Role of Inhibitory Neurotransmission in the Control of Canine Hypoglossal Motoneuron Activity In Vivo

Abstract

Hypoglossal motoneurons (HMNs) innervate all tongue muscles and are vital for maintenance of upper airway patency during inspiration. The relative contributions of the various synaptic inputs to the spontaneous discharge of HMNs in vivo are incompletely understood, especially at the cellular level.
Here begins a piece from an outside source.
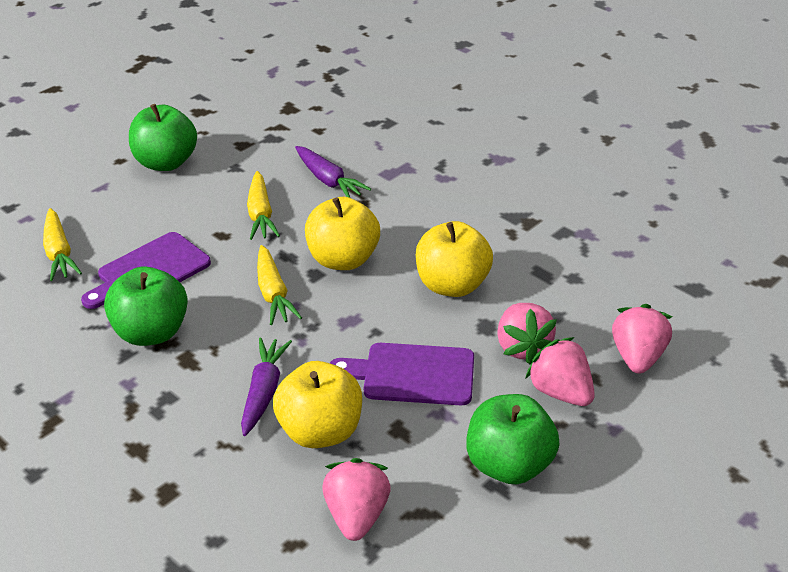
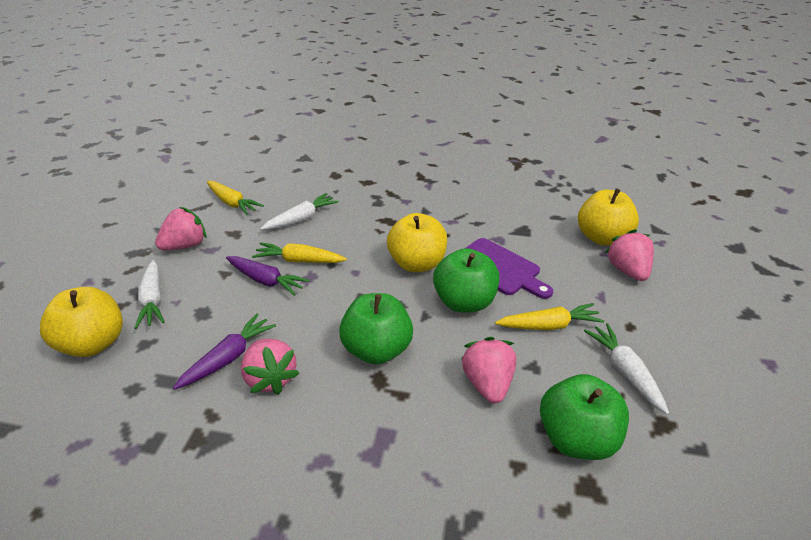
purple cutting board: 2 -> 1
white carrot: 0 -> 3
The purpose of this study was to determine the role of endogenously activated GABAAand glycine receptors in the control of the inspiratory HMN (IHMN) activity in a decerebrate dog model. Multibarrel micropipettes were used to record extracellular unit activity of individual IHMNs during local antagonism of GABAAreceptors with bicuculline and picrotoxin or glycine receptors with strychnine. Only bicuculline had a significant effect on peak and average discharge frequency and on the slope of the augmenting neuronal discharge pattern. These parameters were increased by 30 ± 7% ( P < 0.001), 30 ± 8% ( P < 0.001), and 25 ± 7% ( P < 0.001), respectively. The effects of picrotoxin and strychnine on the spontaneous neuronal discharge and its pattern were negligible. Our data suggest that bicuculline-sensitive GABAergic, but not picrotoxin-sensitive GABAergic or glycinergic, inhibitory mechanisms actively attenuate the activity of IHMNs in vagotomized decerebrate dogs during hyperoxic hypercapnia. The pattern of GABAergic attenuation of IHMN discharge is characteristic of gain modulation similar to that in respiratory bulbospinal premotor neurons, but the degree of attenuation (∼25%) is less than that seen in bulbospinal premotor neurons (∼60%). The current studies only assess effects on active neuron discharge and do not resolve whether the lack of effect of picrotoxin and strychnine on IHMNs also extends to the inactive expiratory phase.